SCIENTISTS concerned about future climate change are looking back to what they call the Little Ice Age for clues to what may happen.
That was a run of cooler- and wetter-than-normal weather in Western Europe from around 1500 to 1850. It also showed up in some other Northern Hemisphere areas at various times.
Raymond S. Bradley, a geographer at the University of Massachusetts at Amherst, explains that "our human-induced impact on the climate will be superimposed on some natural background variability." He adds: "It is incumbent on us to understand what that natural variability may be."
That involves studying what John Eddy, a geophysicist with the Consortium for International Earth Science Information Network in University Center, Mich., calls "the most recent of the reported major changes in climate that have gripped the earth."

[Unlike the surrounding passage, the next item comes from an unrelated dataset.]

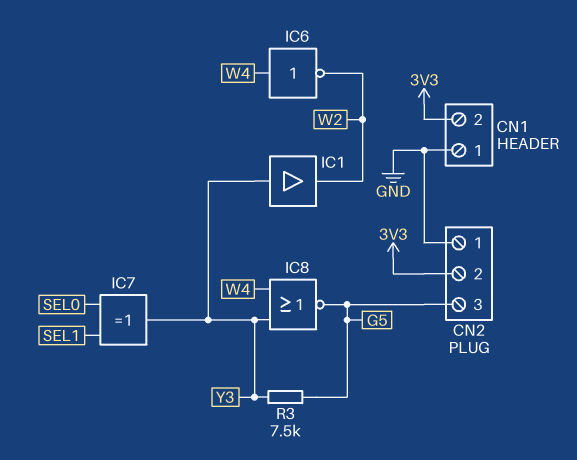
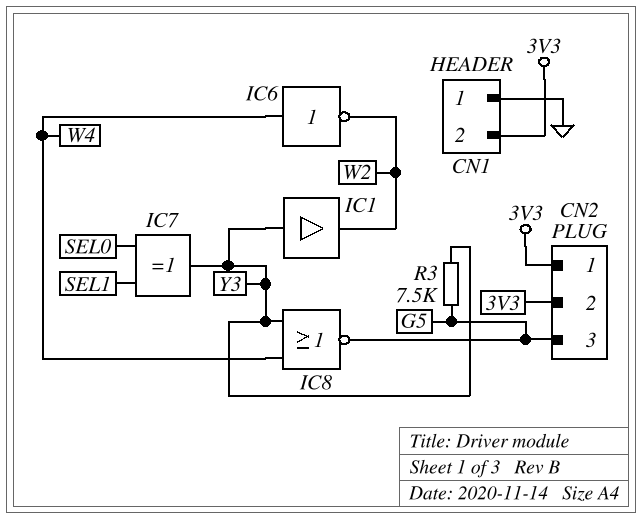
CN2 pin 1: GND -> 3V3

Dr. Eddy notes that the Little Ice Age has another "bearing on a very important topic of today." This is the climatic effects of changes in the Sun's energy output. Some global-warming skeptics are arguing that solar variability is such a strong influence for climate change that it is misleading to base public policy on computer forecasts of the effect of man-made pollution from carbon dioxide, methane, and other "greenhouse" gases.

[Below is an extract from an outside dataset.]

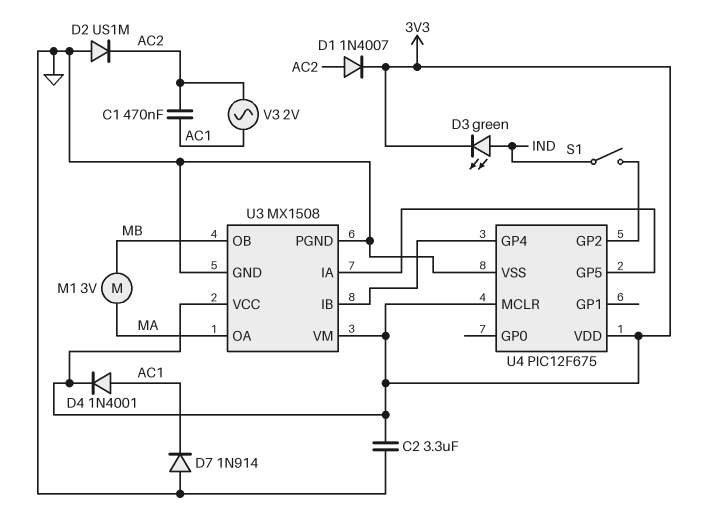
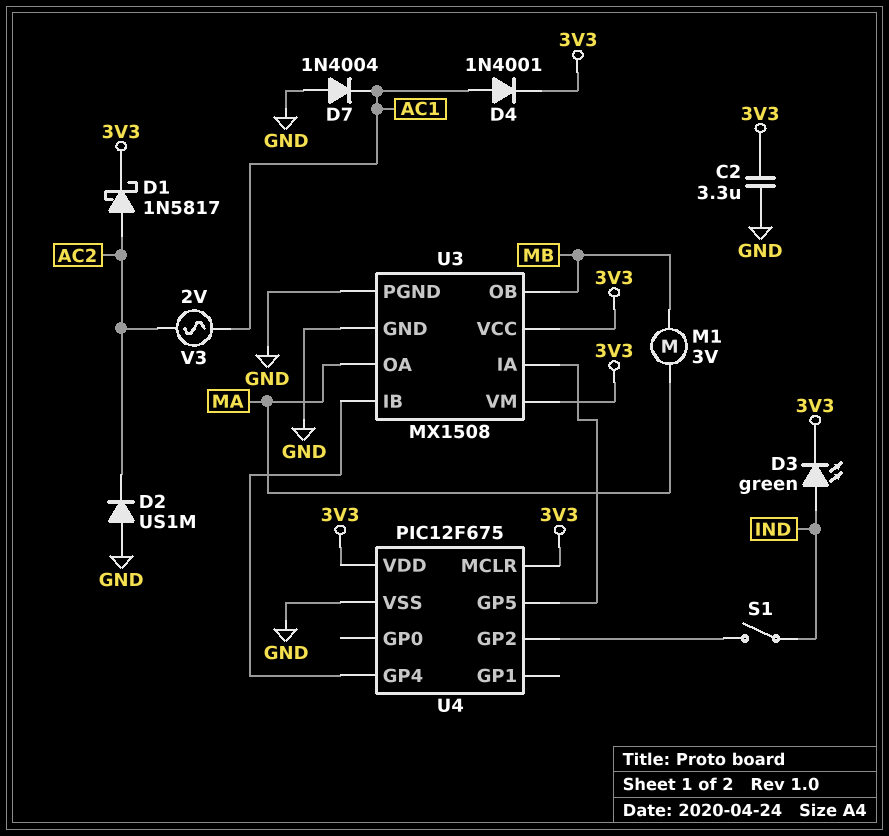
C1: 470nF (AC1, AC2) -> none
D1: diode 1N4007 (A AC2, K 3V3) -> schottky 1N5817 (A AC2, K 3V3)
D7: diode 1N914 (A GND, K AC1) -> diode 1N4004 (A GND, K AC1)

Eddy explains that the Little Ice Age provides a good case study. It coincided with an unusual absence of sunspots and related solar activity.
He points out that research to date - including computer-based simulations - indicates that solar variability has "a trimming effect" on global climate. It could diminish anticipated greenhouse warming by perhaps half a degree Celsius out of a projected 2- to 3-degree planetary temperature rise. However, Eddy warns, "it could equally well increase the warming." He says it would be "socially irresponsible" to use uncertainty about solar influence as a reason to delay action to curb greenhouse-gas pollutio n.
MEANWHILE, geophysicists need a clearer picture of what actually happened in the Little Ice Age. There are no instrumental temperature or precipitation records to go on. The Little Ice Age period has been delineated mainly by studies of glacial advances and retreats and by anecdotal stories of climatic decline. Flemish painters depicted the harsh winter conditions of the time.
But these sorts of clues tell little about the global extent of the Little Ice Age or its year-to-year variability. Earth scientists now have new types of data to study these questions. Deep bore holes tap rocks that retain a "memory" of past temperature trends. Tree rings and cores from ice sheets contain a detailed year-by-year climatic record.
Malcolm Hughes of the University of Arizona's Laboratory for Tree Ring Research in Tucson says that "it is not possible to give strong support to the idea of a global Little Ice Age from what are some of the best available [tree ring] records of the last thousand years."
Geologist Henry N. Pollack at the University of Michigan at Ann Arbor says residual temperatures in deep bore holes "confirm cooling took place in Greenland, Alaska, France, and Canada. They also show that the Little Ice Age was not a globally uniform event in terms of onset, duration, or amplitude."
On the other hand, Paul A. Mayewski, a glaciologist at the University of New Hampshire at Durham, says that ice cores - especially one from Greenland that extends back 42,000 years - show "there was a cold signal ... experienced throughout much of the world." They also show that the Little Ice Age "is one of several events of this character throughout the last many thousand years," he says.
Summing up the evidence, Raymond Bradley concludes that we can interpret today's climate either as natural recovery from the Little Ice Age or as warming strengthened by human activity. "I think the long-term records, at this point, provide food for argument in both camps," he says.
Malcolm Hughes warns, though, that to use this uncertainty as a science-based excuse to avoid concern about possible greenhouse warming "would be thoroughly dishonest."